[1]:
import warnings
warnings.simplefilter("ignore")
Model Training¶
In this tutorial we are going to train a model from scratch on a molecular dataset from the MD17 collection. Start by creating a project folder and downloading the dataset.
Acquiring a dataset¶
You can obtain the benzene dataset with DFT labels either by running the following command or manually from this link. Apax uses ASE to read in datasets, so make sure to convert your own data into an ASE readable format (extxyz, traj etc). Be careful the downloaded dataset has to be modified like in the apax.utils.dataset.mod_md_datasets function in order to be readable.
[2]:
from pathlib import Path
from apax.utils.datasets import download_etoh_ccsdt, mod_md_datasets
data_path = Path("project")
train_file_path, test_file_path = download_etoh_ccsdt(data_path)
train_file_path = mod_md_datasets(train_file_path)

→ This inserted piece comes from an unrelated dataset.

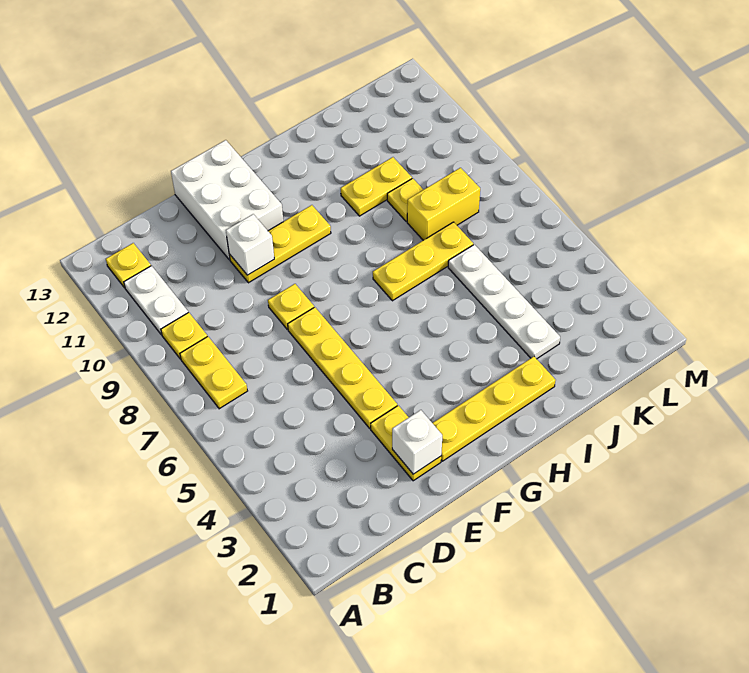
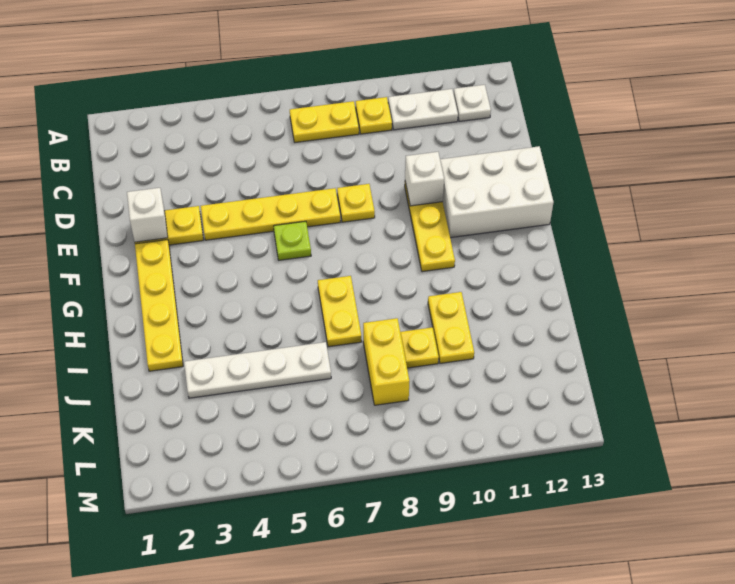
yellow plate B12 level 1 -> white plate B12 level 1
none -> lime plate F6 level 1
yellow plate H7:J7 level 1 -> yellow plate H7:I7 level 1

test_file_path = mod_md_datasets(test_file_path)
Configuration files¶
Next, we require a configuration file that specifies the model and training parameters. In order to get users quickly up and running, our command line interface provides an easy way to generate input templates. The provided templates come in in two levels of verbosity: minimal and full. In the following we are going to use a minimal input file. To see a complete list and explanation of all parameters, consult the documentation page LINK. For more information on the CLI, simply run apax -h.
[3]:
!apax -h
Usage: apax [OPTIONS] COMMAND [ARGS]...
╭─ Options ────────────────────────────────────────────────────────────────────╮
│ --version -V │
│ --install-completion Install completion for the current shell. │
│ --show-completion Show completion for the current shell, to │
│ copy it or customize the installation. │
│ --help -h Show this message and exit. │
╰──────────────────────────────────────────────────────────────────────────────╯
╭─ Commands ───────────────────────────────────────────────────────────────────╮
│ docs Opens the documentation website in your browser. │
│ eval Starts performing the evaluation of the test dataset with │
│ parameters provided by a configuration file. │
│ md Starts performing a molecular dynamics simulation (currently only │
│ NHC thermostat) with parameters provided by a configuration file. │
│ schema Generating JSON schemata for autocompletion of train/md inputs in │
│ VSCode. │
│ template Create configuration file templates. │
│ train Starts the training of a model with parameters provided by a │
│ configuration file. │
│ validate Validate training or MD config files. │
│ visualize Visualize a model based on a configuration file. A CO molecule is │
│ taken as sample input (influences number of atoms, number of │
│ species is set to 10). │
╰──────────────────────────────────────────────────────────────────────────────╯
The following command create a minimal configuration file in the working directory. Full configuration file with descriptiond of the parameter can be found here.
[4]:
!apax template train --full
Open the resulting config.yaml file in an editor of your choice and make sure to fill in the data path field with the name of the data set you just downloaded. For the purposes of this tutorial we will train on 1000 data points and validate the model on 200 more during the training. Further, the units of the labels have to be specified. Random splitting is done by apax but it is also possible to input a pre-splitted training and validation dataset.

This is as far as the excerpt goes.